Sr. Director:

En el país vecino, el estado Francés, se aproximan elecciones y, por tanto, se repite la experiencia, agudizada hoy por el coronavirus. Cuando comienza el último año del mandato presidencial, la vida pública se tiñe de electoralismo y, de modo tácito pero clamoroso, arranca la campaña. La mirada política se dirige más bien hacia la segunda vuelta: no es nada probable que un candidato consiga mayoría suficiente en la primera, como en casi todos los comicios precedentes.

La pandemia ha roto certezas y debilitado confianzas. La incertidumbre del futuro inmediato, a pesar de los evidentes deseos de recuperar la normalidad, se proyecta también sobre el porvenir político, con excesivas dosis de cansancio personal y público, que fragiliza la convivencia democrática. No es fácil sacudirse la amenaza de la abstención, el gran vencedor en las más recientes elecciones municipales.

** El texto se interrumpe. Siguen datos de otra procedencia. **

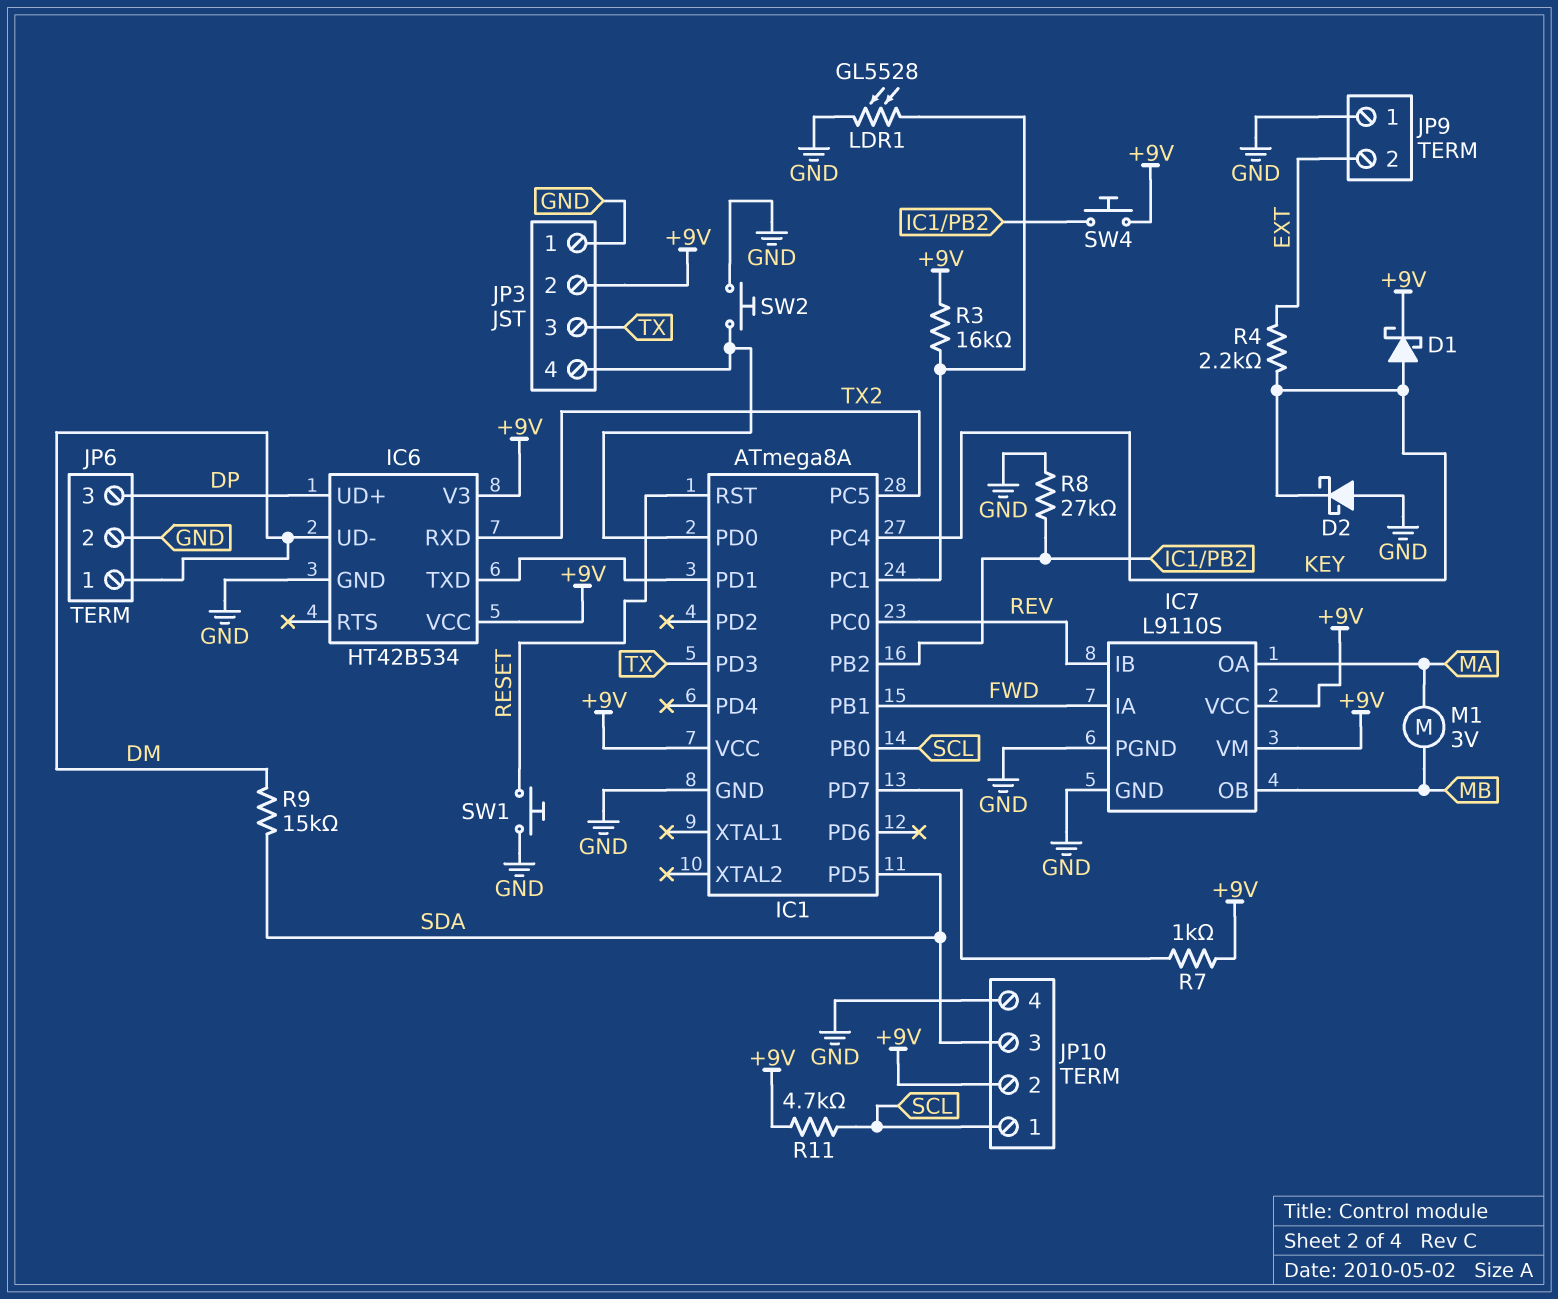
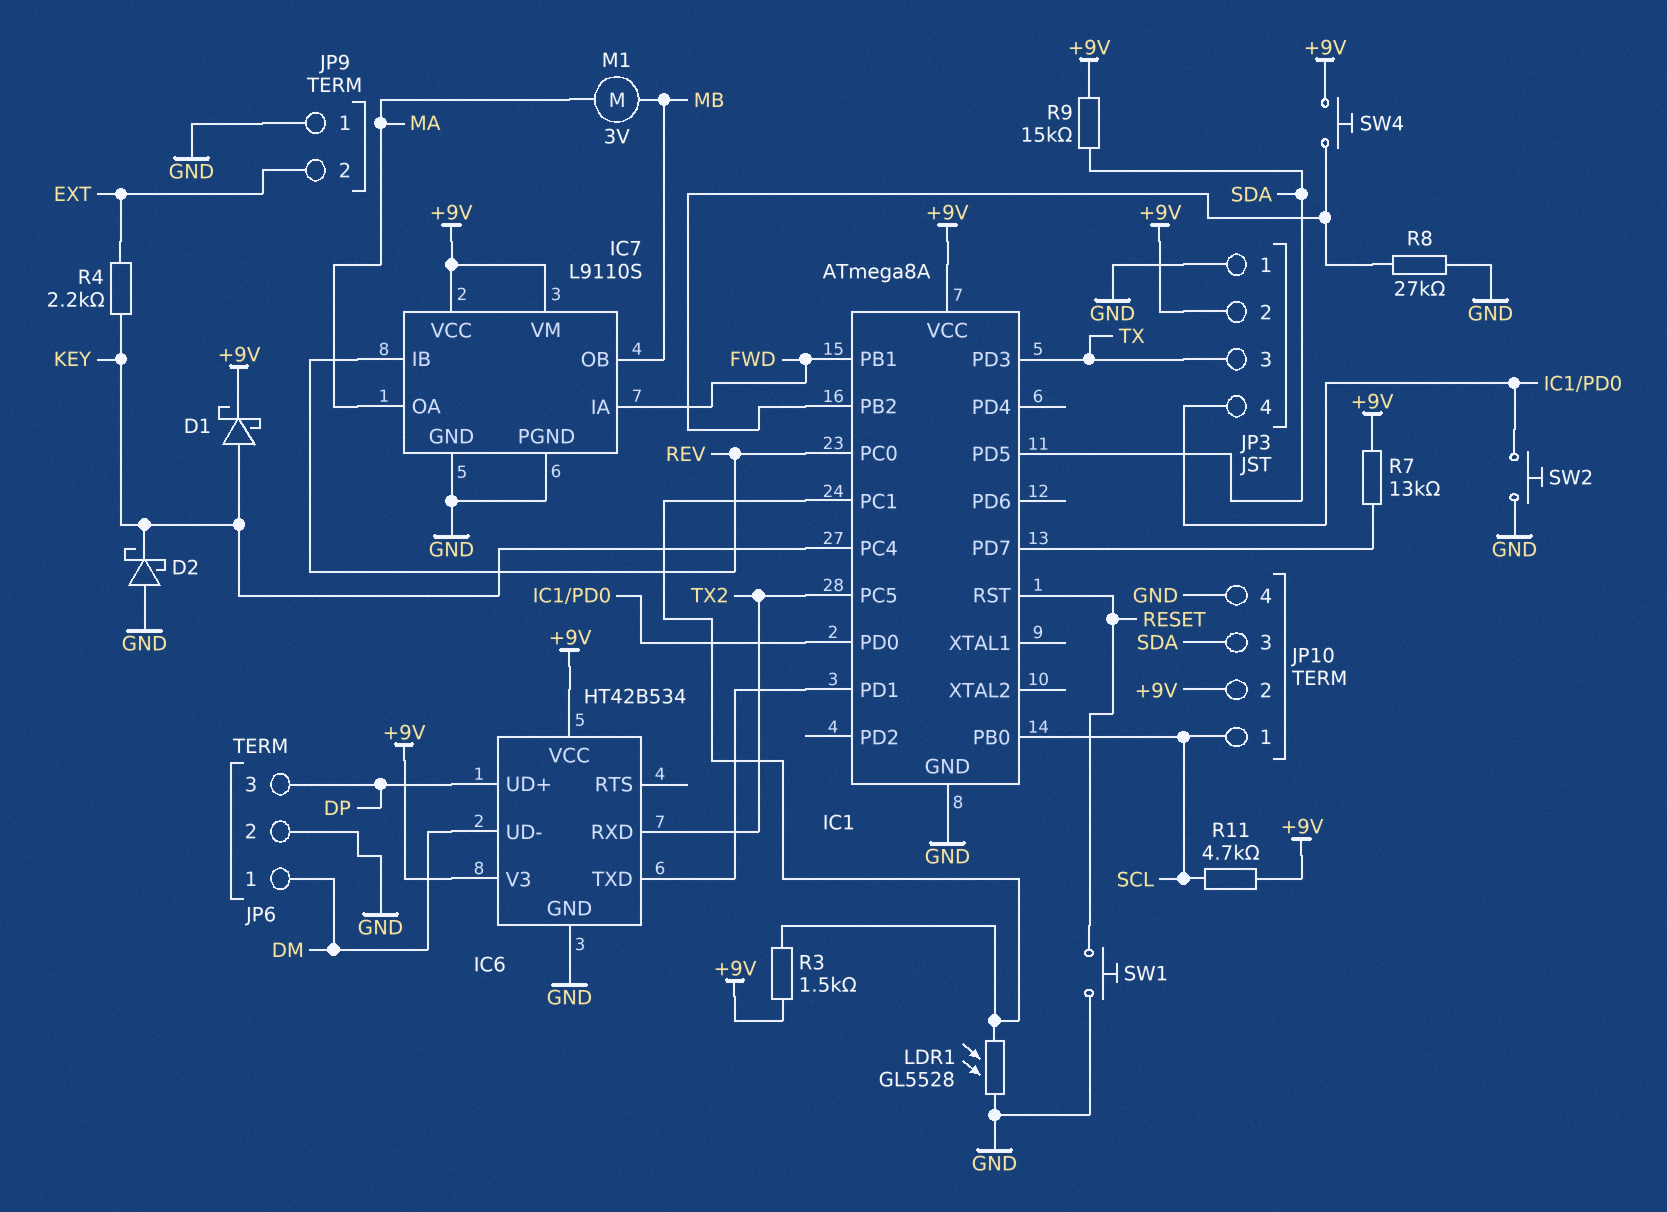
R3: 16k (+9V, IC1/PC1) -> 1.5k (+9V, IC1/PC1)
R7: 1k (+9V, IC1/PD7) -> 13k (+9V, IC1/PD7)
R9: 15k (DM, SDA) -> 15k (+9V, SDA)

La izquierda francesa tal vez salga de su actual crisis uniéndose contra la política del presidente Macron: comienza a suscitar desconfianza su capacidad de conciliar contrarios, de cuadricular círculos. En la práctica, algunos proyectos de ley ya aprobados o en avanzado trámite parlamentario complacen al sentimiento de orden y seguridad más propio de la clásica derecha. Basta pensar en las normas sobre seguridad ciudadana y defensa de la policía, o la política en materia de comercio y consumo de drogas. Hasta el candidato comunista, Fabien Roussel, apuesta por la seguridad y apoya a la policía.

Se baraja –más en línea de añoranza que de realidad práctica-, la aproximación de posturas entre la Francia insumisa de Jean-Luc Mélenchon (LFI), Europe Ecologie-Les Verts (EELV) y no pocos socialistas y comunistas. En estos días en que se conmemora el 40º aniversario de François Mitterrand, se querría recuperar algo semejante al Programa común que le llevó al Elíseo. Por ahí discurren, por ejemplo, las propuestas de unión entre socialistas y verdes. Pero las diferencias personales entre los líderes son notorias.